And God is not in the business of using dirty instruments to do his work. That’s what 2 Timothy 2:20 is about. It’s actually a different analogy than the operating room. It’s the analogy of a house that has all kinds of implements in it—articles of gold and silver and some of wood or clay. In other words, good dishes, very good dishes, not so good dishes, and dreadful dishes. And depending on who’s coming round, we’ll decide which ones we’re going to use. And, says Paul, “if a man cleanses himself from [dirty deeds], he will be an instrument for noble purposes, made holy, useful to the Master and prepared [for] any good work.”[7]
It’s just a silly notion, loved ones, that we are going to be vitally used of God if we’re living dirty lives—if there’s known sin in our lives, if there’s areas of our lives (I’m talking known sin now), habitual activities, areas that are unconsecrated to God, departments that are beyond his influence that we are holding on to, that we’re sneaking away in a corner with. We can’t go one step beyond repentance in relation to that before ever we can be used in the way that God intends. David understood that. That’s what Psalm 51 is about.
Secondly, if we’re going to be rightfully prepared, we must be living in the fullness of the Spirit. Ephesians 5:18: “Be filled with the Spirit.” Acts 8:1. Actually, that should be Acts 1:8, I’m sure, but we could look up Acts 8:1 and see what that is. Want to do that? I don’t know what Acts 8:1 is, but it might be right. No, it’s Acts 1:8. That’s fine.
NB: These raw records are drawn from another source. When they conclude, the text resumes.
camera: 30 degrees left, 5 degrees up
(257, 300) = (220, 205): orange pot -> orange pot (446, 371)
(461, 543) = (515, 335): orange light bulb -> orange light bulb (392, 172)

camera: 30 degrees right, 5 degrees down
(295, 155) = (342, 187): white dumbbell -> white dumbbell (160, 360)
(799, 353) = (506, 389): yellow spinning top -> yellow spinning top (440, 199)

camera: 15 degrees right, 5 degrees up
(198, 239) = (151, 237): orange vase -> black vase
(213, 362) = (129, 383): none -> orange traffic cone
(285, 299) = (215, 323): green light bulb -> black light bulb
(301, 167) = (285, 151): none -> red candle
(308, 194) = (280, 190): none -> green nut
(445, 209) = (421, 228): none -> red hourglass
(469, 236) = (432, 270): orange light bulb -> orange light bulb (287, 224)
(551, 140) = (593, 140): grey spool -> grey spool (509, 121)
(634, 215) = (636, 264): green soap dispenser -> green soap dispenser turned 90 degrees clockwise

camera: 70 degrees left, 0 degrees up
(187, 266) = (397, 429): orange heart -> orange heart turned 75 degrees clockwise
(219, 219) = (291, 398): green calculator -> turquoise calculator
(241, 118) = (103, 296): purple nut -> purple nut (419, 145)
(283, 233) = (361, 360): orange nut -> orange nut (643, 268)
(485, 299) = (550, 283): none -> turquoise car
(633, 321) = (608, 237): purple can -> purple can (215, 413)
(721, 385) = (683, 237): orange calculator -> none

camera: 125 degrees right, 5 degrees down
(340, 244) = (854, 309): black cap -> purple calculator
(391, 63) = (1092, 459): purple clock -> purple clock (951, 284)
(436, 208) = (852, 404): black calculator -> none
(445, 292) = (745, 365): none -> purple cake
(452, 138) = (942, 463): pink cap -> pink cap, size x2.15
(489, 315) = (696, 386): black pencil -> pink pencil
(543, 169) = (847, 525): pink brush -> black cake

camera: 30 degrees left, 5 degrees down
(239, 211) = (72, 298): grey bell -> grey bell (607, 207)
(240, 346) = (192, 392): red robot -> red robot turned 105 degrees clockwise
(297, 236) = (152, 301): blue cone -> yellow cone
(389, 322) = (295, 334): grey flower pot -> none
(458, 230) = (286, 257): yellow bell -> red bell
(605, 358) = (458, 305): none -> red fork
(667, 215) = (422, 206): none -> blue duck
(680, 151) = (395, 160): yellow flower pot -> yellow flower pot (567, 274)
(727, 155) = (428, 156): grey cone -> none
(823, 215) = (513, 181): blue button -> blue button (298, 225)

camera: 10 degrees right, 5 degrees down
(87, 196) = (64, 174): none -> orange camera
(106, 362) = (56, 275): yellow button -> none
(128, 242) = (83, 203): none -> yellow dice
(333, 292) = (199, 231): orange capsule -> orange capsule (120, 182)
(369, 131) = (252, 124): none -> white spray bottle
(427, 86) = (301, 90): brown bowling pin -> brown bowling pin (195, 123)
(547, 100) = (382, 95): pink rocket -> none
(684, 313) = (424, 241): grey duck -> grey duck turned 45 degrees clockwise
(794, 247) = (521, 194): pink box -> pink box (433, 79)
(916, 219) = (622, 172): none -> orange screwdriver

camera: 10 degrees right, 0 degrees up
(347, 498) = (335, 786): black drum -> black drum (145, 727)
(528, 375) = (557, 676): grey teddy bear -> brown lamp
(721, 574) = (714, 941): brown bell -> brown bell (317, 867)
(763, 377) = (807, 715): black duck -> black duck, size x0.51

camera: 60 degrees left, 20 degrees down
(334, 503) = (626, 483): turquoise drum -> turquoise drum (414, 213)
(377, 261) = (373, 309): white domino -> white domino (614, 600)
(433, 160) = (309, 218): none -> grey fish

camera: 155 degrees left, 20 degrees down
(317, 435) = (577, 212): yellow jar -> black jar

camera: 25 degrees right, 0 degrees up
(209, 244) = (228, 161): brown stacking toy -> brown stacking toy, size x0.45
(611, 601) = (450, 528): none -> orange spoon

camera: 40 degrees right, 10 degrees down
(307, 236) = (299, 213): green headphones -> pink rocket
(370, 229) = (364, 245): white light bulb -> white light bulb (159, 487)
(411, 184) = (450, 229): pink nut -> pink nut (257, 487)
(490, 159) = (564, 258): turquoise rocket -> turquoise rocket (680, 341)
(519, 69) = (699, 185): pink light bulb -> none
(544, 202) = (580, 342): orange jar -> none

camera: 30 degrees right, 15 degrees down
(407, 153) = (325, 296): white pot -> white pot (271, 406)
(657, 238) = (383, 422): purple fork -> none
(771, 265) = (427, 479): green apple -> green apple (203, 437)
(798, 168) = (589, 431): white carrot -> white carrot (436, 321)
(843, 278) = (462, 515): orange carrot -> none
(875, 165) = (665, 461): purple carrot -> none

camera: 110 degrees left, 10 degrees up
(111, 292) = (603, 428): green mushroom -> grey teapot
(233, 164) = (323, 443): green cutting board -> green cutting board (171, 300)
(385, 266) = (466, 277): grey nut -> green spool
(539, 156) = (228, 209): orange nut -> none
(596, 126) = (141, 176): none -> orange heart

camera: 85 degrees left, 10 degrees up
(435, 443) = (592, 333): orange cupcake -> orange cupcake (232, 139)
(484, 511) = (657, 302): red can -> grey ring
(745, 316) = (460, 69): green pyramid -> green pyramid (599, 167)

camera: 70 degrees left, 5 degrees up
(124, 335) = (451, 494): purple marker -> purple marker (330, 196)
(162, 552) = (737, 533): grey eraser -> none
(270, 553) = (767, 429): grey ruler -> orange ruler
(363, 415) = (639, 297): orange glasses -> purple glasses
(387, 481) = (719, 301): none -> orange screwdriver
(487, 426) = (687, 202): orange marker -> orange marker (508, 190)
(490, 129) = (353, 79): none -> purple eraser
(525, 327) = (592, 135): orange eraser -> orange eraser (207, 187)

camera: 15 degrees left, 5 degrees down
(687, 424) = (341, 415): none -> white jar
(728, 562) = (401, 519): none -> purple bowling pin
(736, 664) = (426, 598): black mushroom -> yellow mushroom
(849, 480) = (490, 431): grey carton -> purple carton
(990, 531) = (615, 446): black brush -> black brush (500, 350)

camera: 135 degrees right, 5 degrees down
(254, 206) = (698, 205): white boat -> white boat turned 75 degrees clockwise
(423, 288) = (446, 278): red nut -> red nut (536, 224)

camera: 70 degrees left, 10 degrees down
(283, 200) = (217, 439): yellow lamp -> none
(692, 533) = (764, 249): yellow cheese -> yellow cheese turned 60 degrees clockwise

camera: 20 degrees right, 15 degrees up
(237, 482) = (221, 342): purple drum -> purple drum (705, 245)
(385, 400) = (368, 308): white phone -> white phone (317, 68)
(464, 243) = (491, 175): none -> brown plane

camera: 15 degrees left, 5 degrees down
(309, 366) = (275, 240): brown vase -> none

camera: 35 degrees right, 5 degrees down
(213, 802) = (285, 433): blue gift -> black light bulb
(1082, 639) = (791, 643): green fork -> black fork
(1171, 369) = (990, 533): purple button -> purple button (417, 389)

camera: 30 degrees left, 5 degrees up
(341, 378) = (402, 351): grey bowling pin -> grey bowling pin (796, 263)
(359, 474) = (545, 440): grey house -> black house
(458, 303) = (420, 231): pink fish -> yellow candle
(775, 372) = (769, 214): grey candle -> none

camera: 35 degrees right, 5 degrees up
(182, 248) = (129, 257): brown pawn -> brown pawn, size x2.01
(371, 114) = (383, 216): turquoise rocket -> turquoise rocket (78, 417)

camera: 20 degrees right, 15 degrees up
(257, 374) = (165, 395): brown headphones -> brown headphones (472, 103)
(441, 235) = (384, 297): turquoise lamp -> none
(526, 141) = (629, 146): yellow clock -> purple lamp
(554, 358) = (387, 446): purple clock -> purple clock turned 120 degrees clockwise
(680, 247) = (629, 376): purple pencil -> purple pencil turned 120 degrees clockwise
Jesus said, “I don’t want you to go anywhere except the Holy Spirit comes upon you.”[8] And that may seem a very straightforward thing, and yet it’s awfully important. There’s a lot of Christians running around, again, with the perspiration running down their face, trying to do everything in their own strength. A bit like somebody trying to cut their grass with a power mower, and nobody told them they had an engine. As they come around the final bend and their legs are buckling underneath them and their faces are bright red, somebody reaches forward and pulls the cord. And the guy who’s been pushing around goes, “What’s that?” The person says, “That’s the engine.” Say, “Oh, I didn’t know I had an engine.” “No, that’s clear. If you’d known you had an engine, you wouldn’t be in the condition that you’re in.”
I don’t want to demean or denigrate the role of the Holy Spirit, comparing him to an engine. But here, do you know that God doesn’t call us to activity without providing us with the power necessary to do the job? Do you know that God knows how fearful we are to speak out for him? And that’s why he gives us his power. That’s why Paul says to Timothy, “God did[n’t] give us a spirit of timidity, but … of power, [and] of love and of self-[control].”[9] That’s why he said, “Don’t go charging into Jerusalem. Not yet. Wait here till the Holy Spirit comes on you, then go into Jerusalem.”
So the preparation that needs to be done, and the preparation that needs to be done in a church family, is simply this: first of all, confession of our sin and our need of God and a cry to God for cleansing. Secondly, a cry to God that he would pour out the fullness of his Spirit upon his people in a dramatic, self-evident way. It’s all part of the preparation. Thirdly, that there would be within us an awareness of our own dependence upon the Lord Jesus for salvation. In other words, that we don’t forget that, as the song says, “In my need Jesus found me, put his strong arm[s] around me,” lifted me up, and “brought me … into the shelter of his fold,”[10]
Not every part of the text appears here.